Discussion in 'Wall St. News' started by ASusilovic, Mar 30, 2009.

  1. MUMBAI -- State-owned State Bank of India is lending like the global credit crisis never happened as it looks for places to park billions of dollars in new deposits.

    Consumers have shifted tens of billions of dollars to India's state-run banks amid the bailouts of the world's most sophisticated financial institutions and concerns that global problems could infect India's private-sector banks.

    State Bank of India has been the biggest beneficiary of that trend. It is India's largest bank by assets, including private-sector lenders, and is 60% owned by the government, but has remained a traditional lender rather than expanding into other financial instruments that sank many international banks. That conservatism saw its deposit base swell by close to 40% in the three months ended Dec. 31.

    Now, it is on a lending spree, cutting interest rates on loans, snatching customers from competitors and doing its part to prevent India from getting stuck in the global slowdown.

    Subhra Chatterjee, 39 years old and a cellphone company employee in Kolkata, used to have his savings account and his home loan with ICICI Bank Ltd., India's largest private-sector bank. He appreciated ICICI's telephone-banking and online-banking services as well as their bright branches. But in the last six months, his view of private-sector banks has soured as he watched banks elsewhere implode. This month, he flipped his savings and his $40,000 home loan to State Bank of India.


    While banks in the U.S. and elsewhere are cutting back, State Bank of India is expanding. It hired 25,000 workers in the past year, plans to hire 10,000 in the coming year, and is adding 4,000 ATMs and 2,000 branches to its network of almost 10,000.

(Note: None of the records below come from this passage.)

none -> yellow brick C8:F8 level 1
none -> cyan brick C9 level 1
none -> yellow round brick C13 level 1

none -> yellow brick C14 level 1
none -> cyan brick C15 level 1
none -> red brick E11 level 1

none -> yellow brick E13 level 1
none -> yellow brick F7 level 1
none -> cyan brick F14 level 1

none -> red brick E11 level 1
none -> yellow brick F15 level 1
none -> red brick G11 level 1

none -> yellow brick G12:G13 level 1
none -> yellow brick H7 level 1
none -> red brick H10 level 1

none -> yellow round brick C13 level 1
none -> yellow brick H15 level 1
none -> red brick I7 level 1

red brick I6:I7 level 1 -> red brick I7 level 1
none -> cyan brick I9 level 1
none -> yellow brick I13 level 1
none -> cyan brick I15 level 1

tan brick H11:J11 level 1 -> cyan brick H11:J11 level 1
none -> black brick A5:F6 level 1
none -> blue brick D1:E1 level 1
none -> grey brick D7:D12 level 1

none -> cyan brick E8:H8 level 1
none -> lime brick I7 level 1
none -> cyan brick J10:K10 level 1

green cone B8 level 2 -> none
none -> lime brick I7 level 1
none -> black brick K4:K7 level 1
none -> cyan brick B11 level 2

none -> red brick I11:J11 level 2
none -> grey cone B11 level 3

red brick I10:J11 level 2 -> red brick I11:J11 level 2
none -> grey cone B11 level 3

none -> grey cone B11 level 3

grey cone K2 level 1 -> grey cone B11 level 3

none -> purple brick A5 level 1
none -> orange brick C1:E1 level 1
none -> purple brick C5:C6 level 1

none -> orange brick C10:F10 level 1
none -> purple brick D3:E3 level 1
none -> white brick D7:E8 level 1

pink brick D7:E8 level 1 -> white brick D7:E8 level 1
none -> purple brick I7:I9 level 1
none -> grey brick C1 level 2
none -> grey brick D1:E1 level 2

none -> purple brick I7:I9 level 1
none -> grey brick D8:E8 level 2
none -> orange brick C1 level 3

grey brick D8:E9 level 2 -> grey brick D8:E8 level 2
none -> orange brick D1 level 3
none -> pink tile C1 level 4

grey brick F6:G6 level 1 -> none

    The health of State Bank of India and India's other state-controlled banks, plus their willingness to ratchet up lending in tough times are reasons why India's growth is relatively healthy compared with other economies. In the coming year, India's economy is expected to expand at 6%, down from close to 9% a couple of years ago.


    The company is sitting on close to $20 billion in cash above the amount it needs to operate.